Los alumnos se movilizan contra la situación de las aulas mientras crece el rechazo a la LOCE

Medio centenar de asociaciones, partidos, claustros y universidades, contra la reforma educativa

Los sindicatos CC OO, STEPV, UGT y CGT prosiguieron ayer en Valencia con la campaña nacional de adhesiones contra la reforma educativa del Gobierno, por considerar que es una ley "sexista" y "segregadora". Un rechazo al que se han sumado ya con su firma medio centenar de asociaciones, partidos, claustros de profesores y universidades valencianas. Mientras, en varias ciudades de Alicante las protestas de los alumnos por el deterioro de los colegios y la falta de institutos continuaron, la víspera de la manifestación convocada para hoy por el Sindicato de Estudiantes.

Varias protestas educativas se sucedieron ayer en Alicante. El claustro de profesores del colegio público Benalúa tildó de "inadmisible" la situación de provisionalidad en la que se encuentra este centro, con barracones desde hace cuatro cursos. Los profesores aseguraron que las aulas prefabricadas se están deteriorando con "grietas, agujeros y partes oxidadas". Los docentes anunciaron que desde el próximo miércoles darán clases al aire libre en el solar cedido para el futuro colegio.

Por otro lado, decenas de personas se sumaron a la concentración que ayer protagonizaron los padres, alumnos y profesores del colegio El Palmeral de Alicante que exigen la ampliación de sus instalaciones. Al mismo tiempo, las madres de los alumnos de la escuela infantil L'Alborada de Elche, dependiente de la Generalitat, se manifestaron ayer ante las puertas del centro para denunciar el retraso de Educación en la sustitución de la cocinera que se encuentra de baja médica desde hace tres días, según informa David Cerdán. Mientras tanto, en Elche los cerca de 900 alumnos del instituto Nit de la Albà continuaron con las movilizaciones para reclamar el final de las obras de su nuevo edificio, que debieron estar acabadas el pasado mes de diciembre.

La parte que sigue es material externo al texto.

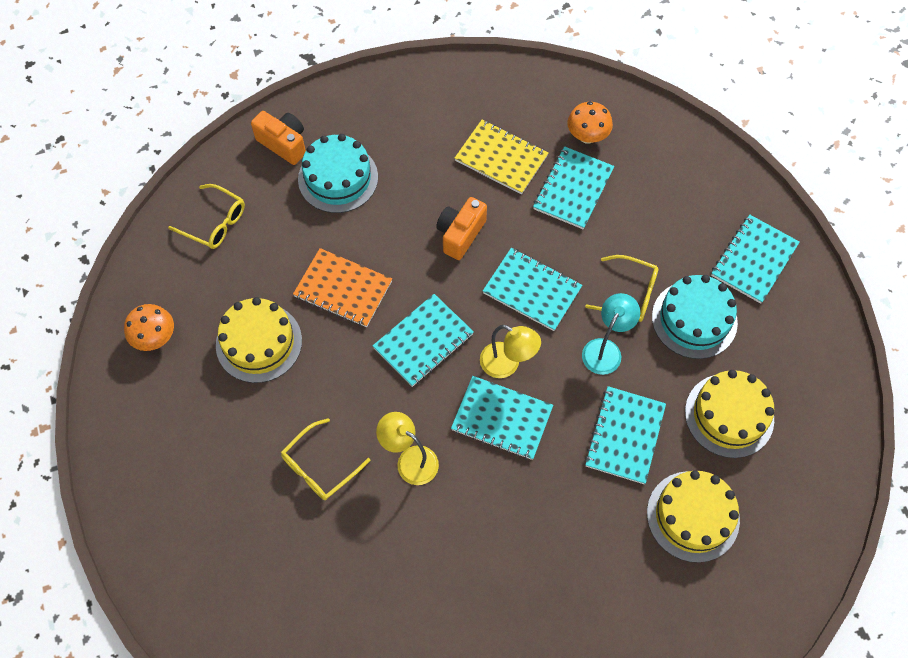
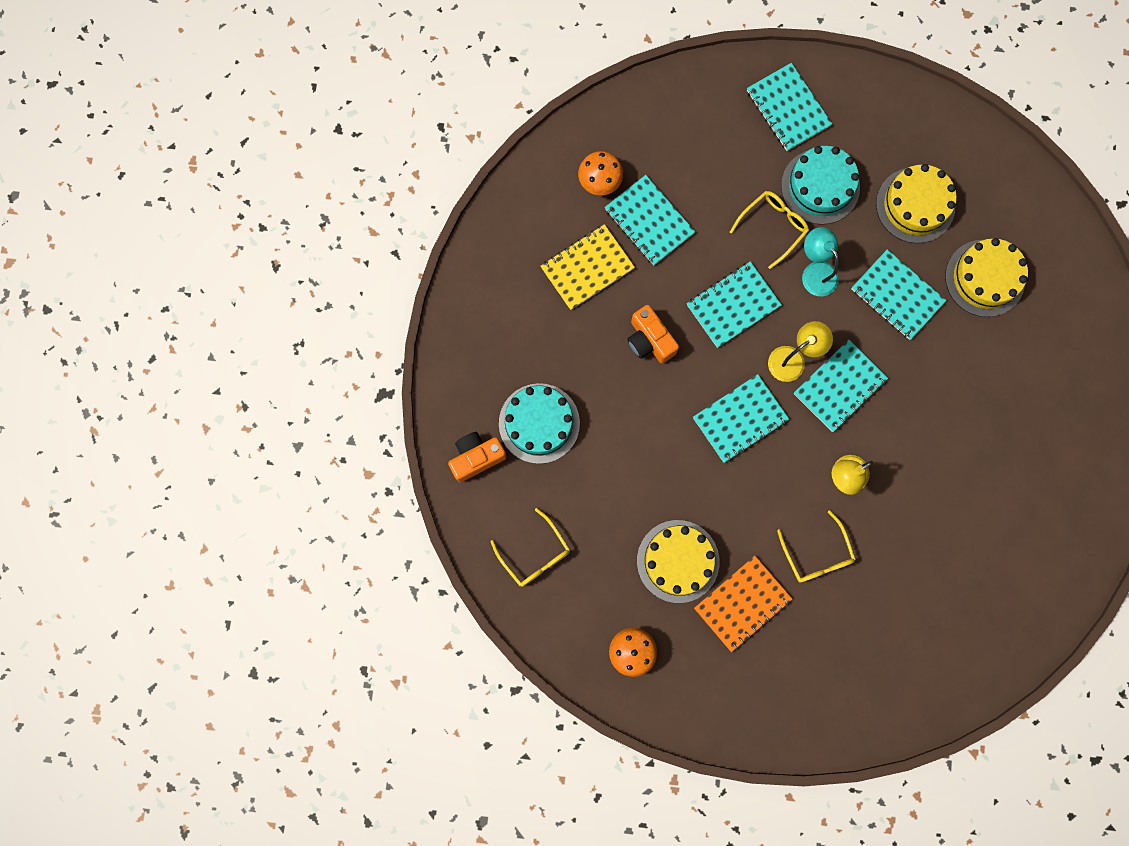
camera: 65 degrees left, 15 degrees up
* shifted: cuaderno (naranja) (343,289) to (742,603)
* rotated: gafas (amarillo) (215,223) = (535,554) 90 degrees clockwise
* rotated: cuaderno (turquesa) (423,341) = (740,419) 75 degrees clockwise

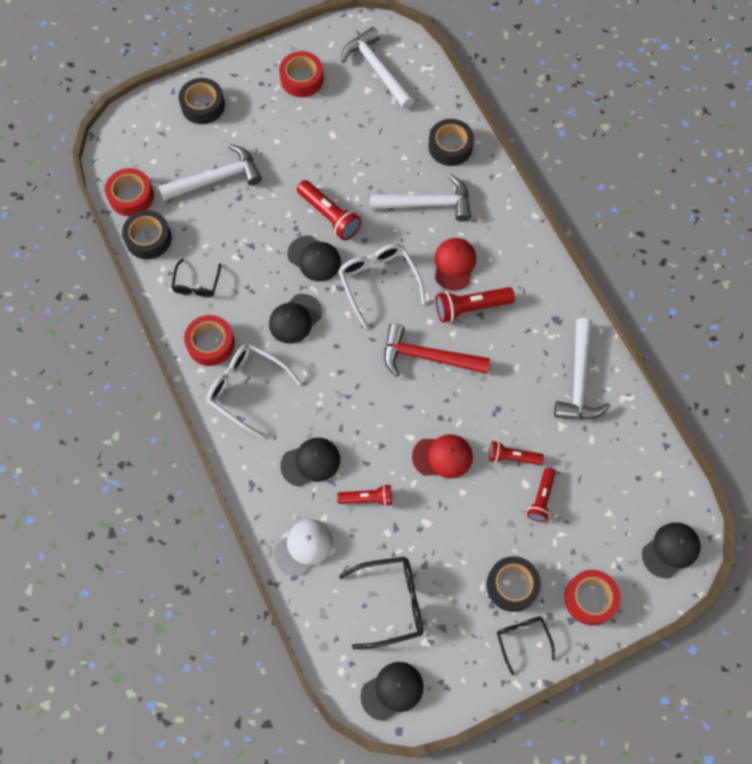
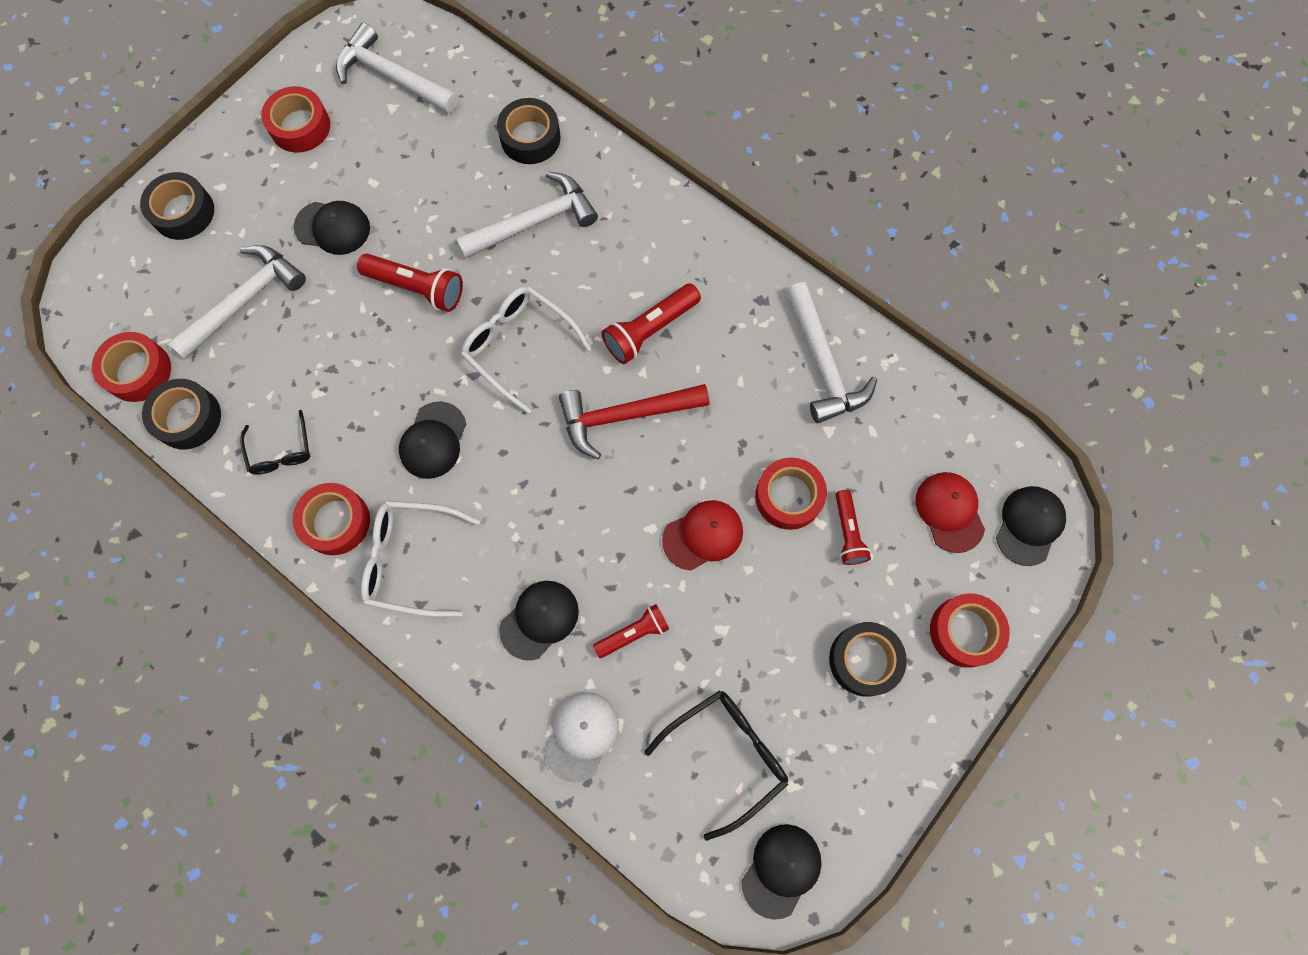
camera: 25 degrees left, 5 degrees up
* gone: gafas (negro) (522,639)
* shifted: gorra (negro) (314,258) to (332,227)
* shifted: gorra (rojo) (454,264) to (949,512)
* swapped: lámpara de mano (rojo) (512,457) to cinta adhesiva (rojo) (788,496)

En Valencia, los cuatro sindicatos de izquierda se adhirieron ayer al Manifesto contra la Ley Orgánica de Calidad Educativa (LOCE) por considerar que se trata de "una ley segregadora que pretende distribuir al alumno en función de su situación económica" . La LOCE "parte de un concepto educativo altamente competitivo orientado al éxito social -entendido éste como rendimiento profesional-, que sólo concede importancia a las enseñanzas memorísticas, y no a una educación integral", puntualizó Carmen Gómez, del Departamento de la Mujer de UGT.